There are “smart” TVRs about, that can connect wirelessly to window switches and also allow timing control to be programmed by each room user.

TVRs are more accurate then room stats with 2 way valves, as a TVR will reduce the flow rate, but a room stat will just turn the heating off until the room gets too code. Anyone sitting next to a radiator would prefer a radiator was always warm rather then hot for 5 minutes then cold for 10 minutes.

Top end UFH heating control systems also modulate the flow of water and can be used with radiators.
 
Actually T R Vs cycle the radiator on and off but the time between on and off cycles is usually not very long because the TRV senses the heat from the pipe itself and starts the off cycle soon after the rad has turned on, and similarly starts the on cycle soon after turning off. Hence the rads usually don't fully cool. I find my TRVs hard to control, but maybe thats because I got cheap ones.

The fact they sense the heat from the rad itself to me is like having a room stat mounted above a rad. This is why I prefer room stat and 2 way valve (or smart TRV is you eluded to)
 
I think you need to either find a way of billing them fairly for the power they use, or adjusting the rent to take into account potential electricity usage. Its going to be simpler in the long run, and fairer for both sides. Trying to tell them what they can/can't do it overly restrictive and I think you could open yourself to a legitimate complaint(s).
 
Actually T R Vs cycle the radiator on and off but the time between on and off cycles is usually not very long because the TRV senses the heat from the pipe itself and starts the off cycle soon after the rad has turned on, and similarly starts the on cycle soon after turning off. Hence the rads usually don't fully cool. I find my TRVs hard to control, but maybe thats because I got cheap ones.

The fact they sense the heat from the rad itself to me is like having a room stat mounted above a rad. This is why I prefer room stat and 2 way valve (or smart TRV is you eluded to)

Some SmartTRV have the option of a remove stat, most have a stat build in. If the radiators are connected at the bottom, then heat from the radiator will not have much effect on a TRV. You can also get a ‘cable’ that lets you mount the TRV head remove from the radiator.

Normal TRV can be hard to adjust as you cannot hear them “click on”, my wife always turn them too much rather then making a very small change then waiting an hour to see if it is enough. (Way can’t there be two buttons marked “I am too hot” and “I am too cold”)

Also if you have a fixed speed pump, as the TRV closes down the pump will increase the pressure differential so the TRV may not be able to reduce the flow of water without having to completely shut.
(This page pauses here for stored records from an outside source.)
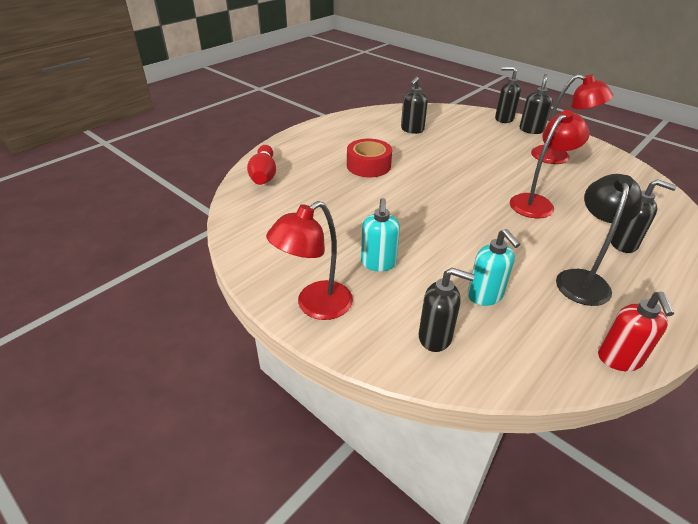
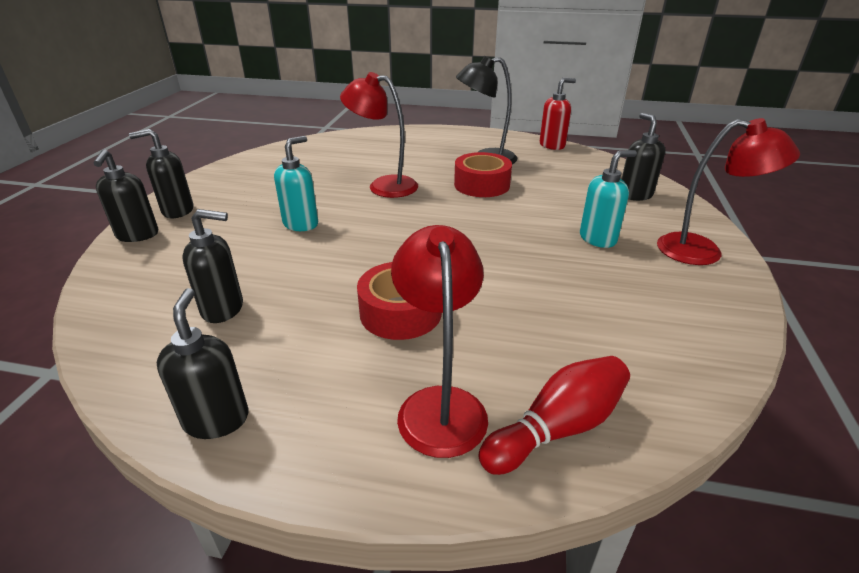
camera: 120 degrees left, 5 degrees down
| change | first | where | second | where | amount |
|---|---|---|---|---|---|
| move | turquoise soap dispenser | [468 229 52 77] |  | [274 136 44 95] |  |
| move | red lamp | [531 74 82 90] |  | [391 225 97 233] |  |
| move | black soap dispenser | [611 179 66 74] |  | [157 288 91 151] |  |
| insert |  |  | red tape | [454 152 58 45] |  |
(The Drayton TRV4 is a manual TRV that has a liquid sensor rather than expanding wax, so works a lot better than some cheaper TRVs Our Drayton TRV4s don’t cycle. The very old TRV with bimetal strips on some of our radiators do cycle.)

Smart TRVs have been created by a few companies to allow zoning of a CH system without having to change any of the pipe work, add a modulating pump and a boiler that has a wide modulating range and you can get a very adaptable system. (A buffer tank may be needed to stop the boiler cycling if it can’t modulate low enough.)

(I first found out about smart TRV when I was thinking about zoning our large bungalow, there is no clear way to divide it up into zooms as rooms can change function with ease.)